Age before beauty
It’s the first rule of roadside beet sales: Put the best looking beets out front.
A friend of mine spent a few months after college interning for The Tonight Show with Jay Leno. While swapping horror stories one evening, he told me about his first day on the job. He was asked to sort incoming audience members into two categories as they entered: those who were “TV-worthy” and those who weren’t. He spent the afternoon deciding who was pretty enough to be accidentally caught on camera and who would have to sit in the far corners with the other uggos.
This practice, while only mildly appalling, is neither surprising nor uncommon in showbiz. TV shows (and politicians and products and anything in the public eye) work hard to cultivate a refined, specific image. It’s the reason “Price Is Right” always “randomly” selects the same diverse group of contestants to come on down (a frat guy in a college sweatshirt, a little old lady with some spunk, and a big black woman with boobs spilling out of her shirt).
Today, I attended a taping of “The Daily Show with Jon Stewart.” As a special guest of head writer Steven Bodow I, along with my group, sat in the front row facing Jon Stewart’s desk.

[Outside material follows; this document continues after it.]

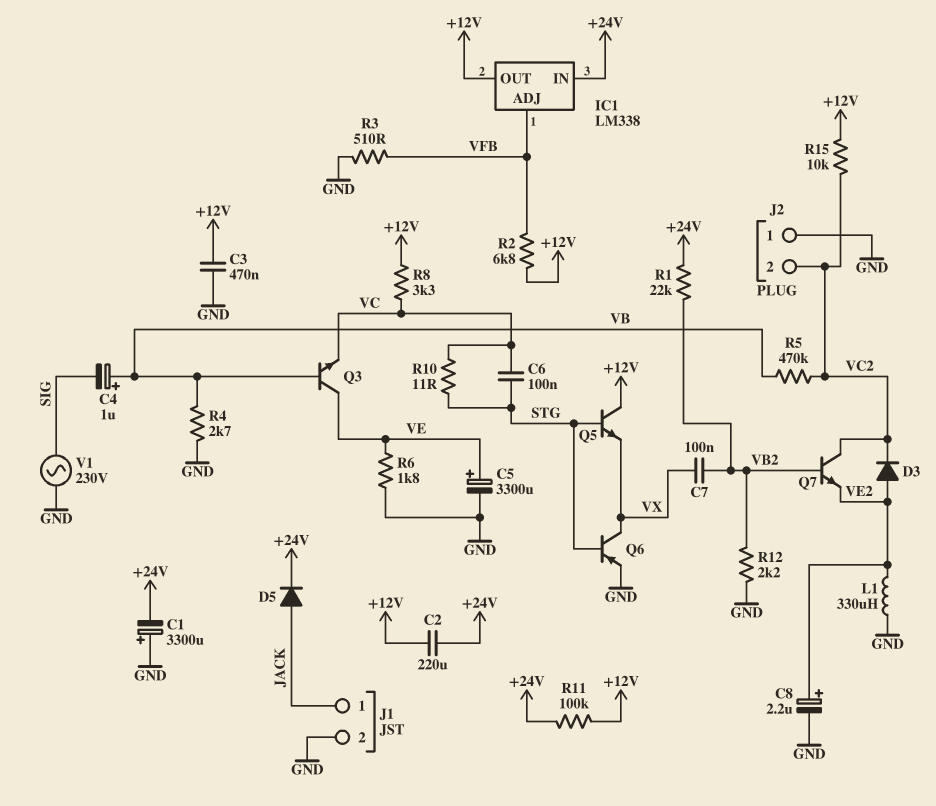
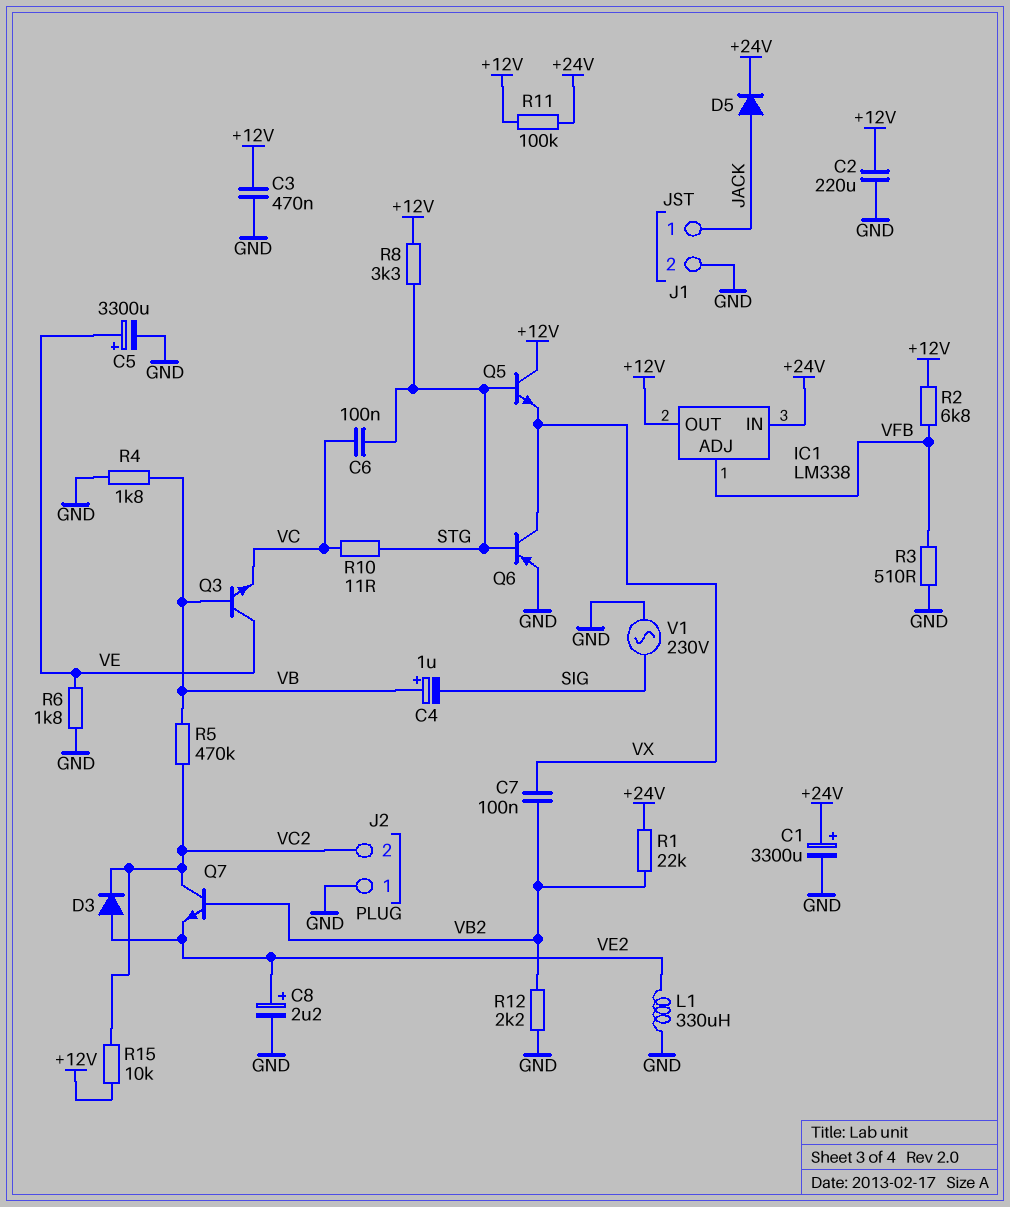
C1: 3300uF (plus GND, minus +24V) -> 3300uF (plus +24V, minus GND)
C2: 220uF (+12V, +24V) -> 220uF (+12V, GND)
R4: 2.7k (GND, VB) -> 1.8k (GND, VB)
R8: 3.3k (+12V, VC) -> 3.3k (+12V, STG)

Remembering my friend’s horror stories, I watched closely as an intern in a headset directed some groups to the main section, and others to a separate set of stands to the side of the stage and out of camera sight.
I was disappointed to see that the people clearly weren’t being seated according to attractiveness (there was a scorching blond sitting in the off-camera section and a few rotten beets front and center). After a while, however, I began to see a pattern developing. The people being seated within potential camera-sight were young. No one was over 30. Hidden away to the side and in the back were the Baby Boomers and white hairs.
The Daily Show doesn’t want to be attractive. It wants to be young.
And why not? The show’s demographic is disenfranchised young people. People who listen to Belle & Sebastian. People who wear Converse. People who vote for Ron Paul.
Jon Stewart isn’t old yet, but he certainly isn’t young. His appeal to the younger generation is his intelligence, his wit, and his “I’m with you guys” attitude. But if viewers start seeing crowd shots filled with L.L. Bean cardigans and Polo shirts tucked into jeans, they’ll begin to question whose side Stewart is really on.
After all, no know-it-all twenty-something wants to be given his or her news from a “been there, done that” Baby Boomer. That’s why they watch Jon Stewart. Despite his graying hair and crackling voice, he’s young at heart and, more importantly, he’s young onstage. He grills politicians and lobbyists while other pundits let them skate by with prepackaged soundbites. He shoots the shit with celebrities like Matt Damon and Adam Sandler. Jon Stewart – for a 49 year old dude – is pretty fucking cool.
And as long as viewers at home continue to see a young, vibrant audience laughing at his jokes and applauding his routines, they’ll know they can still trust America’s favorite fake news anchor.